BOJONEGORO – Stasiun Bojonegoro mulai dipadati pemudik pada hari kedua masa Angkutan Lebaran 2026. Berdasarkan data PT Kereta Api Indonesia (Persero) Daerah Operasi 8 Surabaya per 12 Maret 2026, tercatat sebanyak 1.230 penumpang melakukan aktivitas di stasiun ini, dengan dominasi penumpang yang turun mencapai 854 orang, sementara 376 lainnya tercatat berangkat. Angka ini diprediksi akan terus bergerak dinamis seiring masih berlangsungnya jadwal keberangkatan kereta hingga malam hari.

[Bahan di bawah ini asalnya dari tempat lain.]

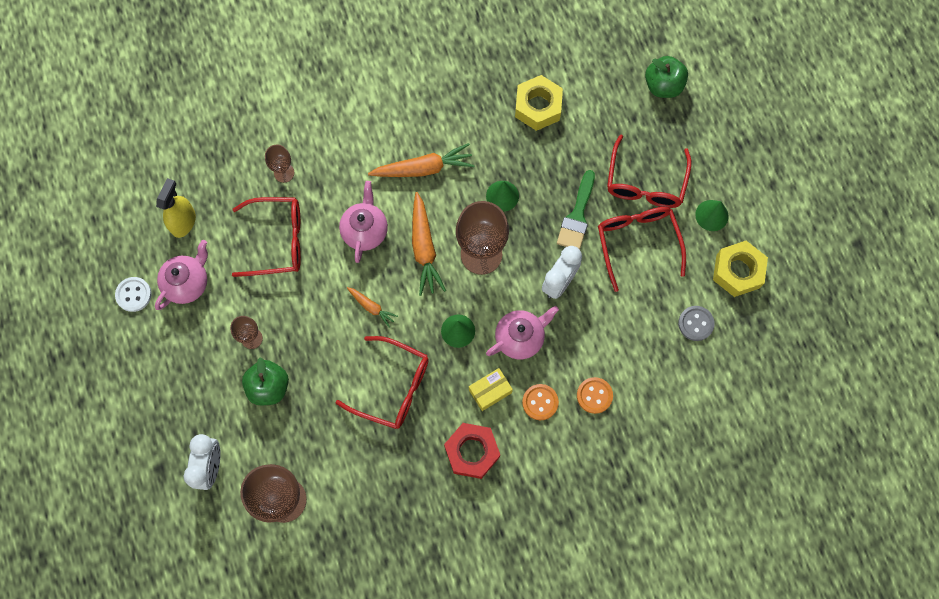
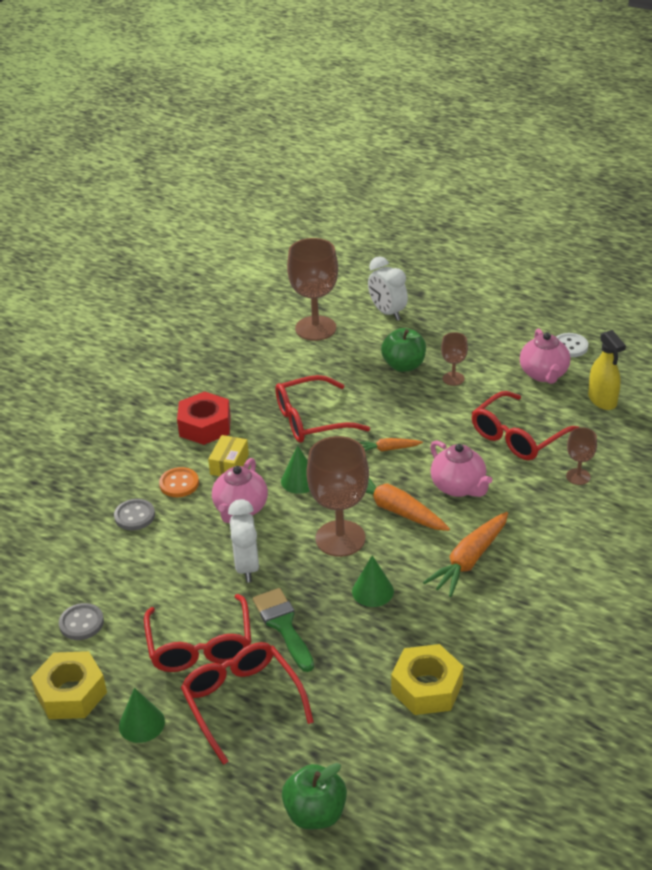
camera: 140 degrees right, 35 degrees down
(594, 395) = (134, 516): orange button -> grey button
(637, 242) = (200, 646): red glasses -> red glasses turned 45 degrees clockwise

Manager Humas KAI Daop 8 Surabaya, Mahendro Trang Bawono, mengungkapkan bahwa antusiasme masyarakat untuk pulang kampung lebih awal terlihat sangat tinggi. Hingga saat ini, sebanyak 14.846 tiket jarak jauh telah terjual untuk keberangkatan periode 11 Maret hingga 1 April 2026. Menariknya, puncak kepadatan justru diproyeksikan terjadi pada 24 Maret 2026, di mana sebanyak 1.315 tiket telah habis dipesan oleh calon penumpang yang menjadikan Stasiun Bojonegoro sebagai akses utama di wilayah pantura Jawa Timur.

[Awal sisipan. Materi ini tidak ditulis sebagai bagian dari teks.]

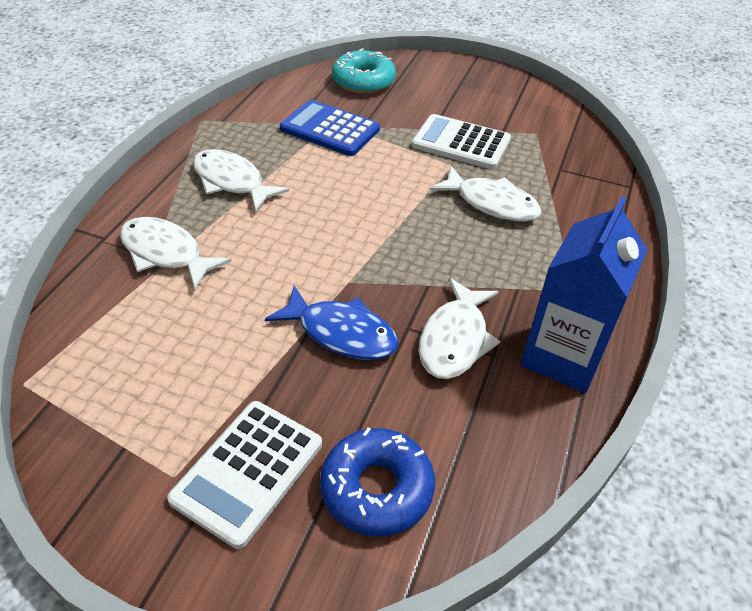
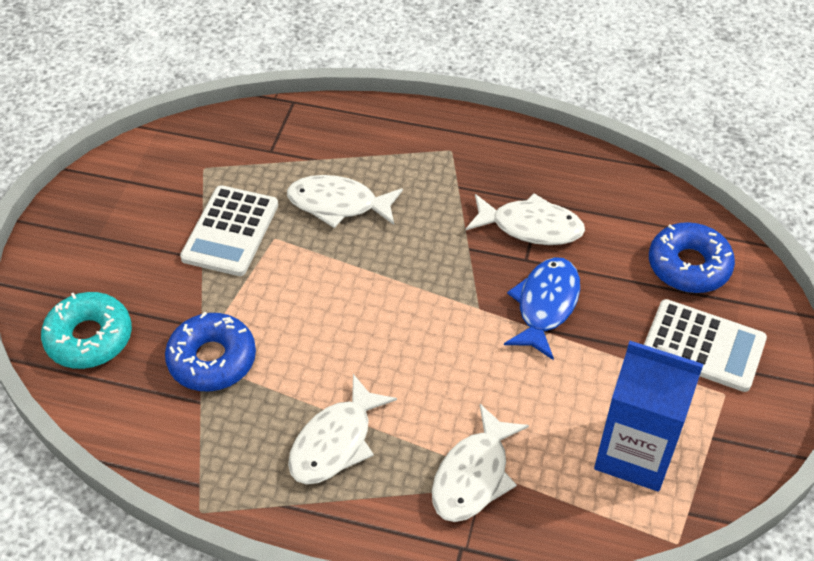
camera: 95 degrees left, 5 degrees up
(330, 129) = (212, 359): blue calculator -> blue donut
(491, 203) = (338, 204): white fish -> white fish turned 105 degrees counterclockwise
(563, 356) = (530, 160): blue carton -> blue carton (635, 453)

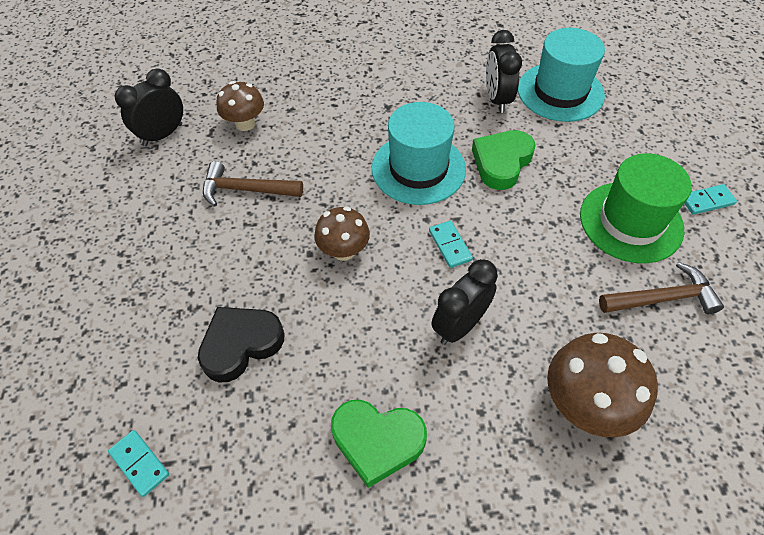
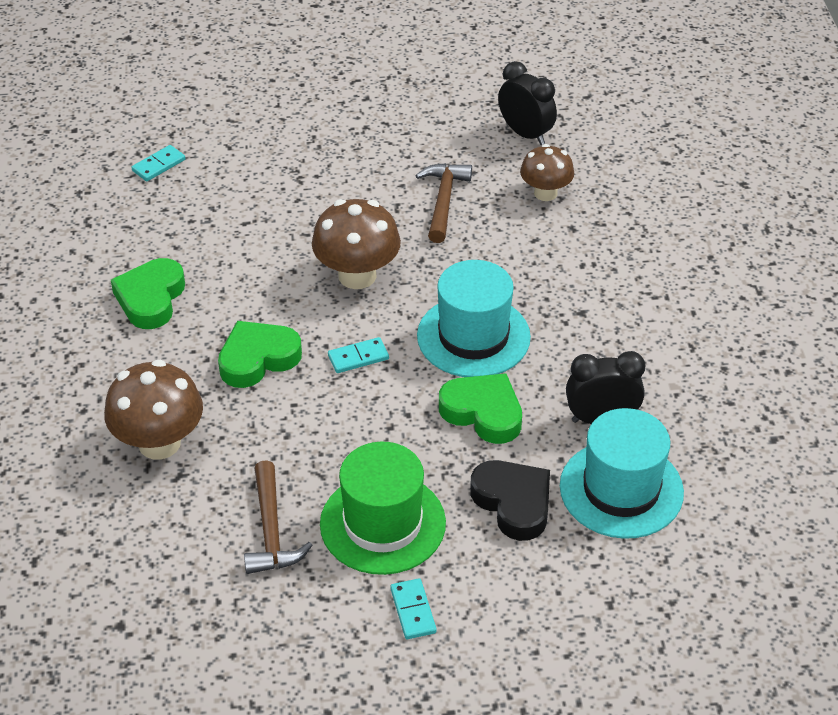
camera: 90 degrees right, 10 degrees down
(241, 344) = (257, 211): black heart -> black heart (513, 503)
(343, 251) = (357, 275): brown mushroom -> brown mushroom, size x1.55
(459, 325) = (258, 359): black clock -> green heart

Untuk mengakomodasi lonjakan mobilitas tersebut, KAI Daop 8 Surabaya menyiagakan total 34 perjalanan kereta api jarak jauh setiap harinya di Stasiun Bojonegoro, yang terdiri dari 30 perjalanan reguler dan 4 perjalanan tambahan. Mahendro mengimbau masyarakat untuk segera merencanakan perjalanan melalui kanal resmi seperti aplikasi Access by KAI atau situs kai.id. Jika tiket pada tanggal tertentu sudah habis, pelanggan disarankan untuk memanfaatkan skema connecting train atau perjalanan lanjutan sebagai solusi fleksibel agar tetap bisa mencapai kampung halaman dengan nyaman dan aman selama masa angkutan Lebaran tahun ini.